Romulus - The Legend in Ancient Sources

The Legend in Ancient Sources

Modern scholarship approaches the various known stories of Romulus and Remus as cumulative elaborations and later interpretations of Roman foundation-myth. Particular versions and collations were presented by Roman historians as authoritative, an official history trimmed of contradictions and untidy variants to justify contemporary developments, genealogies and actions in relation to Roman morality. Other narratives appear to represent popular or folkloric tradition; some of these remain inscrutable in purpose and meaning. Wiseman sums the whole as the mythography of an unusually problematic foundation and early history. Cornell and others describe particular elements of the mythos as "shameful". Nevertheless, by the 4th century BC, the fundamentals of the Romulus and Remus story were standard Roman fare, and by 269 BC the wolf and suckling twins appeared on one of the earliest, if not the earliest issues of Roman silver coinage. Rome's foundation story was evidently a matter of national pride. It featured in the earliest known history of Rome, which was attributed to Diocles of Peparethus. The patrician senator Quintus Fabius Pictor used Diocles' as a source for his own history of Rome, written around the time of Rome's war with Hannibal and probably intended for circulation among Rome's Greek-speaking allies.

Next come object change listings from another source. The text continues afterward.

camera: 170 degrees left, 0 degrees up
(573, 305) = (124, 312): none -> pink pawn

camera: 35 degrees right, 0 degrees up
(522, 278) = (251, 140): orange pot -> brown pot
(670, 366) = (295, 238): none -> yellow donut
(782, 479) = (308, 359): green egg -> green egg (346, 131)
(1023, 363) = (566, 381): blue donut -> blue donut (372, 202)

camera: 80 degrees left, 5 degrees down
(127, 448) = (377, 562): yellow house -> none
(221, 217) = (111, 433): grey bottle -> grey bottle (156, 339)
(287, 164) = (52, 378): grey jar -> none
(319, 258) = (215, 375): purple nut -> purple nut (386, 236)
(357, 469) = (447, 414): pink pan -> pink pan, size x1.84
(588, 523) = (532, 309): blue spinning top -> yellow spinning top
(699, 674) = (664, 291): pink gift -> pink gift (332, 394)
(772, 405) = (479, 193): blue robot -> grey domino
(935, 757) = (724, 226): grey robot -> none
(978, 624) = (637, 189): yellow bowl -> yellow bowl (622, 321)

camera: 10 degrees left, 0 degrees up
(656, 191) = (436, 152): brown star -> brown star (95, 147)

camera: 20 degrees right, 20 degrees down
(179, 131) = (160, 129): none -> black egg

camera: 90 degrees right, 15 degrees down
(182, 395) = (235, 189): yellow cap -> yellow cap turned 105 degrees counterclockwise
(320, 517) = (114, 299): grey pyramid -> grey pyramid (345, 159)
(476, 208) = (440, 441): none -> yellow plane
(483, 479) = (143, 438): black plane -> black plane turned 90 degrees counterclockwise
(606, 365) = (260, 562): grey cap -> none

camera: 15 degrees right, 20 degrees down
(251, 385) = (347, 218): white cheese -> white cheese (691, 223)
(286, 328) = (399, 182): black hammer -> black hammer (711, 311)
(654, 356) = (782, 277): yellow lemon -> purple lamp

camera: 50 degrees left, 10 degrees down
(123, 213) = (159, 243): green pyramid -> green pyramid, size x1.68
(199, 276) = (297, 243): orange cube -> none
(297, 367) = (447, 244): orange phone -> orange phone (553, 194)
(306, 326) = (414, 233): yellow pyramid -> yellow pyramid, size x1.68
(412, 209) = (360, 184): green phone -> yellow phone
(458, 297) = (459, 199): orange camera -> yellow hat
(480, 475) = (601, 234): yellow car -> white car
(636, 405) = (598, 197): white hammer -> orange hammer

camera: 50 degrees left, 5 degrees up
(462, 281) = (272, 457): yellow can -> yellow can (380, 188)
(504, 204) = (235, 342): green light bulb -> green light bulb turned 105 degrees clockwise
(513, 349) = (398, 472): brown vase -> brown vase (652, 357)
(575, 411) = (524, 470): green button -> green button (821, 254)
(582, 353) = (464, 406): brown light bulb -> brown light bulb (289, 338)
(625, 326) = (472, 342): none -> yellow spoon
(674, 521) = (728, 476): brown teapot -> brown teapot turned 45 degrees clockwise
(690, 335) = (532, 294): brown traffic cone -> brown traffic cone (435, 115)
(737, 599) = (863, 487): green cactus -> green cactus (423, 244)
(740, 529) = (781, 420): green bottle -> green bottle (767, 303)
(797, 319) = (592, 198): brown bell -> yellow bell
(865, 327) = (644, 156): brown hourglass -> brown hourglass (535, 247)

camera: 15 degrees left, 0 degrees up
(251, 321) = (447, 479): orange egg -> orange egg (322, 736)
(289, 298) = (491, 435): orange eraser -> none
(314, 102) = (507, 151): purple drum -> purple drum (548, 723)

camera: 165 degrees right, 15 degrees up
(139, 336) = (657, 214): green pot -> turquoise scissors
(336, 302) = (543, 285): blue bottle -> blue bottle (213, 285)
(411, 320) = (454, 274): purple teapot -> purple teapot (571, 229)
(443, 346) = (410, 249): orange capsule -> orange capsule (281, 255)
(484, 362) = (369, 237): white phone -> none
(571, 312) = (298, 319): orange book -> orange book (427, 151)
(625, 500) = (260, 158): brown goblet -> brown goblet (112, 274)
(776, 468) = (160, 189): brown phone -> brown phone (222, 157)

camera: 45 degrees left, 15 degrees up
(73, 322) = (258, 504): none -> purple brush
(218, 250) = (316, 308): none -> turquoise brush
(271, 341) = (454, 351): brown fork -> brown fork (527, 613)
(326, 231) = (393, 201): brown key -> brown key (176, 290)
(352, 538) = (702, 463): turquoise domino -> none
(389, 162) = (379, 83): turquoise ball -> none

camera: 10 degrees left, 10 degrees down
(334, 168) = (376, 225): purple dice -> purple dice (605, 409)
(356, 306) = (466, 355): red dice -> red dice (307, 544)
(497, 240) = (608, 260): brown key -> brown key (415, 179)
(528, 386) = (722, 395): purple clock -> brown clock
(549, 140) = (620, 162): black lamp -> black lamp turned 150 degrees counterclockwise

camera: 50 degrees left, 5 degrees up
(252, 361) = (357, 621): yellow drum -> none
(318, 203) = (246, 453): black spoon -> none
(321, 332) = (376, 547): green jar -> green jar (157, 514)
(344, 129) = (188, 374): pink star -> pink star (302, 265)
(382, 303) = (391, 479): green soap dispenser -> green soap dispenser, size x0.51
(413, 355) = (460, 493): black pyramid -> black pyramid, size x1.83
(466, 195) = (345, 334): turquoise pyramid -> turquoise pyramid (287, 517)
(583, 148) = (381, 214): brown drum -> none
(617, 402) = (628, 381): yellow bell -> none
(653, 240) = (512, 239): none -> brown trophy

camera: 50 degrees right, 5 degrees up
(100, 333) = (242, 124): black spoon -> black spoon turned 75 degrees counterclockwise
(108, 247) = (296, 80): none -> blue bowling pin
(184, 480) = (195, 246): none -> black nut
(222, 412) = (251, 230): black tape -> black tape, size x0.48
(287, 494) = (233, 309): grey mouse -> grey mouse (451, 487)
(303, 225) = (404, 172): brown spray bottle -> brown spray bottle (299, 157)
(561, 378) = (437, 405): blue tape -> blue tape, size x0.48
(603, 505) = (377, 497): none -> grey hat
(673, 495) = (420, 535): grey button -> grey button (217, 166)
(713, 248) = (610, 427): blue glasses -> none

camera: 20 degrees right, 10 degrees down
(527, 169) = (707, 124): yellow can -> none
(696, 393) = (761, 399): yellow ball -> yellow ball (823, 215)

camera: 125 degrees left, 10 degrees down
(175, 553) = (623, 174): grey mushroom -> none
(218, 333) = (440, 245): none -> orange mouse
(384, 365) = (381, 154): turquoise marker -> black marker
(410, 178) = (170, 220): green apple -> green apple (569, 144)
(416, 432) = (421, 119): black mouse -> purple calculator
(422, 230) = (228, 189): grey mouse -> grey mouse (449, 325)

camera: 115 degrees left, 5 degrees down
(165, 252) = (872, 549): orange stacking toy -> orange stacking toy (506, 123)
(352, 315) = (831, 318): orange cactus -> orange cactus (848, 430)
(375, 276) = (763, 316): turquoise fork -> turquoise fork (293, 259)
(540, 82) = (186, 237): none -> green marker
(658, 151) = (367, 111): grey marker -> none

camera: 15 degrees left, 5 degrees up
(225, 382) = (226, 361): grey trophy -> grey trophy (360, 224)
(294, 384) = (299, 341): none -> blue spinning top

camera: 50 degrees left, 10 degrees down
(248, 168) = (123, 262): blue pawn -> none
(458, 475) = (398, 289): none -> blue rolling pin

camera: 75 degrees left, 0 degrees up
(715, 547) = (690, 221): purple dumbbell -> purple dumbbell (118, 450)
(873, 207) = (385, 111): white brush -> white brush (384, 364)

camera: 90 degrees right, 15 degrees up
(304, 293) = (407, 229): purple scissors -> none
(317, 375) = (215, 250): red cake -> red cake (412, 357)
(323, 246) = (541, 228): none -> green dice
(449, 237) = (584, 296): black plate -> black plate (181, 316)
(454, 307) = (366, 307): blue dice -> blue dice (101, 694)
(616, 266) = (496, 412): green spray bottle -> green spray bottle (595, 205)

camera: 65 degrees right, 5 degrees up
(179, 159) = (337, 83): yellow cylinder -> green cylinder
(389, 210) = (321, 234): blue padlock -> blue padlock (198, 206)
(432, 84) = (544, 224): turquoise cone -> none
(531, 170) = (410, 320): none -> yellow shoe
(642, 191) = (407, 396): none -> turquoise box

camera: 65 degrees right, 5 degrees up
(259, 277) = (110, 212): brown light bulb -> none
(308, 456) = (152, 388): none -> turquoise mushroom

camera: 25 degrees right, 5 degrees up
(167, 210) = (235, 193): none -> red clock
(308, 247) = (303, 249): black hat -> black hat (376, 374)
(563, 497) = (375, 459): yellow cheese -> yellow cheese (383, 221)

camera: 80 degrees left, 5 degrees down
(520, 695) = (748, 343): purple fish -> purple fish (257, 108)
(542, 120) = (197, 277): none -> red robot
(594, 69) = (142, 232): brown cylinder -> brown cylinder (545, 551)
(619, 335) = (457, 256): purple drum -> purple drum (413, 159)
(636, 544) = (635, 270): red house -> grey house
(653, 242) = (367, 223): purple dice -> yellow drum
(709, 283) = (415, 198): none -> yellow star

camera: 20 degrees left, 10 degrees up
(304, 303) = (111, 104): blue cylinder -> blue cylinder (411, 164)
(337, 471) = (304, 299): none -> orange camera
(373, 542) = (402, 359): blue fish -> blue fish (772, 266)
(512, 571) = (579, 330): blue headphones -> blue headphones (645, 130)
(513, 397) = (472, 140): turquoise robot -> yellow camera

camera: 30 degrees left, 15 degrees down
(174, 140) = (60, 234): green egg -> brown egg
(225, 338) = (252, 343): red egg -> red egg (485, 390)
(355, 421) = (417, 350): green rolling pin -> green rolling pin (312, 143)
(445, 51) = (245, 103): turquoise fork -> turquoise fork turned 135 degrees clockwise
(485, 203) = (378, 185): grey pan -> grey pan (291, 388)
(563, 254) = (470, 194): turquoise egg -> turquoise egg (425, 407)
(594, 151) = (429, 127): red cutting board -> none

Fabius' history provided a basis for the early books of Livy's Ab Urbe Condita, which he wrote in Latin, and for several Greek-language histories of Rome, including Dionysius of Halicarnassus's Roman Antiquities, written during the late 1st century BC, and Plutarch's early 2nd century Life of Romulus. These three accounts provide the broad literary basis for studies of Rome's founding mythography. They have much in common, but each is selective to its purpose. Livy's is a dignified handbook, justifying the purpose and morality of Roman traditions observed in his own times. Dionysius and Plutarch approach the same subjects as interested outsiders, and include founder-traditions not mentioned by Livy, untraceable to a common source and probably specific to particular regions, social classes or oral traditions. A Roman text of the late Imperial era, Origo gentis Romanae (The origin of the Roman people) is dedicated to the many "more or less bizarre", often contradictory variants of Rome's foundation myth, including versions in which Remus founds a city named Remuria, five miles from Rome, and outlives his brother Romulus.